A sound investment strategy needs to be based on a detailed view of the global economic system as well as geopolitical and psychological factors that play an equally important role in the decision-making process of investors. We have always regarded ourselves as “global macro” managers, taking a very global view on things and identifying various value drivers created internationally. We see today no shortage of opportunities in currency markets, interest rates, equities and alternative investments such as commodities or precious metals.

We believe that global equity markets hit the bottom in March of this year and were not surprised by the market recovery in the last couple of weeks. We realize that a lot of investors are confused by this upward movement in equity prices, especially considering the very bleak outlook for the global economy. But make no mistake, the economy is one thing, financial markets quite another. Typically, the real economy moves with a time lag of 6-9 months and therefore the current recovery in equity prices is just a sign that the market is anticipating things to get better from here.

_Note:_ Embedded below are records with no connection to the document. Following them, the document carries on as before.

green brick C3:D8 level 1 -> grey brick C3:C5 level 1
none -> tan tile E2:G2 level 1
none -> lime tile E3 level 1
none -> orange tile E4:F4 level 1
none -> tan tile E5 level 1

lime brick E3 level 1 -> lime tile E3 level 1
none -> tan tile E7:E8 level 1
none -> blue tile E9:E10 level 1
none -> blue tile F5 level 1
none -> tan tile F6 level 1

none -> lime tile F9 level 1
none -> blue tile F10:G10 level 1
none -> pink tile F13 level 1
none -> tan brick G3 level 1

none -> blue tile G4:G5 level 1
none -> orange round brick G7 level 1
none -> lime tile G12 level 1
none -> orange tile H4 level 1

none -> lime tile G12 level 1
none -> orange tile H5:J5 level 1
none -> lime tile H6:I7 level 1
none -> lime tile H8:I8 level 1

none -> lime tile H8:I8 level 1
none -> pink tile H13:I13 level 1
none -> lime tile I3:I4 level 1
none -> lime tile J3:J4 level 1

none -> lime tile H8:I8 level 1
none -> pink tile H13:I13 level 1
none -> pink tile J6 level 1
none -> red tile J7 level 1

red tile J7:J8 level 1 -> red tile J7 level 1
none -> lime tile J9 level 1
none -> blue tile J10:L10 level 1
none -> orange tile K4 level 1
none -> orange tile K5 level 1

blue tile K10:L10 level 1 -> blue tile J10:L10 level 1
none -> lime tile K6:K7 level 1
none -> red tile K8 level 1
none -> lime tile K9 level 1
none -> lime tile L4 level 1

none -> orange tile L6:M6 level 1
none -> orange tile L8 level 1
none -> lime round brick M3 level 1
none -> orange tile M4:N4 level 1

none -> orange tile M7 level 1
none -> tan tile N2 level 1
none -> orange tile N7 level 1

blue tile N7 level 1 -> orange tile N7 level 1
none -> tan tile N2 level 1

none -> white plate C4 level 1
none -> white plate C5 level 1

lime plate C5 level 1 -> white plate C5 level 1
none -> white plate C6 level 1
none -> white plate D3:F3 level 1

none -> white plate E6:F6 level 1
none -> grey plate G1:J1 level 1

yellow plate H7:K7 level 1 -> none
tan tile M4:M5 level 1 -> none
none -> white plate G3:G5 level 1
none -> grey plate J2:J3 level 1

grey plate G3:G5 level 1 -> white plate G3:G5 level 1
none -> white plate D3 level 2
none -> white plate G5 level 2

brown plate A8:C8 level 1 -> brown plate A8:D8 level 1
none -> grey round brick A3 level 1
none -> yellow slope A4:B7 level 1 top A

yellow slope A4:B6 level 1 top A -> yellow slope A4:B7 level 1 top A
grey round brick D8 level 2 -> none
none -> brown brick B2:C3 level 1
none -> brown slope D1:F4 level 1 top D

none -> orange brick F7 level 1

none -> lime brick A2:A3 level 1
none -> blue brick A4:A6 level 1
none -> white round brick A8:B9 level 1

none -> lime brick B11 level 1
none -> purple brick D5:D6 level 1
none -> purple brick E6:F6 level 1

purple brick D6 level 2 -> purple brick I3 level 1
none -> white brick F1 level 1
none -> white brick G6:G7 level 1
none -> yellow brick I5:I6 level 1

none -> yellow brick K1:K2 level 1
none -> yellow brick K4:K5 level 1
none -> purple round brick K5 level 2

It’s not a surprise that gold could not make further advances towards USD 1’000 because other asset classes have become more attractive on a relative basis, such as equity markets.
It seems that investors these days are polarized as either pessimists or optimists The pessimists are expecting things to deteriorate further from here and get much worse and the optimists are beginning to see the light at the end of the tunnel. We do not belong to either of those two groups, and opt instead to try and take a pragmatic view on things. We firmly believe that the truth is somewhere in the middle of those two extremes. We expect the global economy to improve gradually from here as outlined in our latest market report. We believe that global equity markets to rise another 15%-20% from current levels in the next 12 months, simply because of an anticipated recovery of the global economy.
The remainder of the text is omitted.